Sort List

Problem Link

Problem Statement

Given the head of a linked list, return the list after sorting it in ascending order.

You must do it in O(n log n) time and constant space complexity (i.e., not using extra space for data structures like arrays or recursion stack if avoidable).

Examples

Example 1:

Input: head = [4,2,1,3]
Output: [1,2,3,4]

Example 2:

Input: head = [-1,5,3,4,0]
Output: [-1,0,3,4,5]

Example 3:

Input: head = []
Output: []

Constraints

The number of nodes in the list is in the range [0, 5 * 10⁴]
-10⁵ <= Node.val <= 10⁵

Intuition

This is a linked list sorting problem where:

The best time complexity possible is O(n log n)
You can’t use arrays, so no .sort() or converting to array and back

Hence, the optimal approach is to use Merge Sort, which works well on linked lists:

No random access needed
Can be done in-place (or with minimal recursion overhead)

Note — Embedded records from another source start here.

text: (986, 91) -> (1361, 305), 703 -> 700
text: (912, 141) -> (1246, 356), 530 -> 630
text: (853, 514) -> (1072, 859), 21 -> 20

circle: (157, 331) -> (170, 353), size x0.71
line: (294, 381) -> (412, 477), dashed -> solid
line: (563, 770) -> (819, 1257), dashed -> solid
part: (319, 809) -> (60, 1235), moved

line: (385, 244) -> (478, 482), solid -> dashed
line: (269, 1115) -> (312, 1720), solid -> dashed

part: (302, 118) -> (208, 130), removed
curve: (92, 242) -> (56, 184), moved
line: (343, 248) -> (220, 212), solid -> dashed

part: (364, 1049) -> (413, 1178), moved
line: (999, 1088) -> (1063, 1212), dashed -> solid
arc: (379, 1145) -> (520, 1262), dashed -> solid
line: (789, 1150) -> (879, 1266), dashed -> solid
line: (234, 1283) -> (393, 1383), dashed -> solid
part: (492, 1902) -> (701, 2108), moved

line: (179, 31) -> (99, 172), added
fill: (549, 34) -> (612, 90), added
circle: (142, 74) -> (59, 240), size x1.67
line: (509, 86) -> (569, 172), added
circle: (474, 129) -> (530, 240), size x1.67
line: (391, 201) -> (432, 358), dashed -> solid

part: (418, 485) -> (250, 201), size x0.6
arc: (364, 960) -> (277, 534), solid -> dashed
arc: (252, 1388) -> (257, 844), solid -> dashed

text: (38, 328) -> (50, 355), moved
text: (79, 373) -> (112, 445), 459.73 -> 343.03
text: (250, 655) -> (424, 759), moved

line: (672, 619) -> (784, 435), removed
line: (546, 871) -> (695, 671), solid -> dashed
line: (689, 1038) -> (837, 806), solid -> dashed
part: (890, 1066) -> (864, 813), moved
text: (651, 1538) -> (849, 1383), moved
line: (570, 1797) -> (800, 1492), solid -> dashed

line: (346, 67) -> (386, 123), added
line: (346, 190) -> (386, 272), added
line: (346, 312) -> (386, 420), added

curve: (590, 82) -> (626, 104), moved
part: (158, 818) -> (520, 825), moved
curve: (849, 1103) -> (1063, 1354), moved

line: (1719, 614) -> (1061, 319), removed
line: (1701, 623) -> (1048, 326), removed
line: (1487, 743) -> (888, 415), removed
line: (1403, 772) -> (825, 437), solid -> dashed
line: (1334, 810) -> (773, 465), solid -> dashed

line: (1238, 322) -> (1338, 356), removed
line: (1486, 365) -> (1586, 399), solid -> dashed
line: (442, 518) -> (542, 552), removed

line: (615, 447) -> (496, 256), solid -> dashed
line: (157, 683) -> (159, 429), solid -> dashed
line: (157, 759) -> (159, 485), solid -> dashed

Approach: Merge Sort on Linked List

Divide the list into two halves using slow and fast pointers to find the middle.
Recursively sort each half.
Merge the sorted halves using a helper function.

Java Code

class Solution {
    public ListNode sortList(ListNode head) {
        if (head == null || head.next == null) return head;

        // Step 1: Split the list into two halves
        ListNode mid = getMiddle(head);
        ListNode left = head;
        ListNode right = mid.next;
        mid.next = null;

        // Step 2: Recursively sort the two halves
        left = sortList(left);
        right = sortList(right);

        // Step 3: Merge the sorted halves
        return merge(left, right);
    }

    private ListNode getMiddle(ListNode head) {
        ListNode slow = head, fast = head;
        while (fast != null && fast.next != null && fast.next.next != null) {
            slow = slow.next;
            fast = fast.next.next;
        }
        return slow;
    }

    private ListNode merge(ListNode left, ListNode right) {
        ListNode dummy = new ListNode(0);
        ListNode current = dummy;

        while (left != null && right != null) {
            if (left.val <= right.val) {
                current.next = left;
                left = left.next;
            } else {
                current.next = right;
                right = right.next;
            }
            current = current.next;
        }

        current.next = (left != null) ? left : right;

        return dummy.next;
    }
}

Time and Space Complexity

Metric	Value
Time Complexity	O(n log n)
Space Complexity	O(log n)
Explanation	Time due to merge sort recursion, Space is recursion stack

Dry Run

Input: `4 → 2 → 1 → 3`

Split into 4 → 2 and 1 → 3
Sort both → 2 → 4 and 1 → 3
Merge → 1 → 2 → 3 → 4

Conclusion

This problem is a textbook application of merge sort on linked lists, and is commonly asked in interviews to test understanding of:

Recursion
Merge logic
Pointer manipulation in linked lists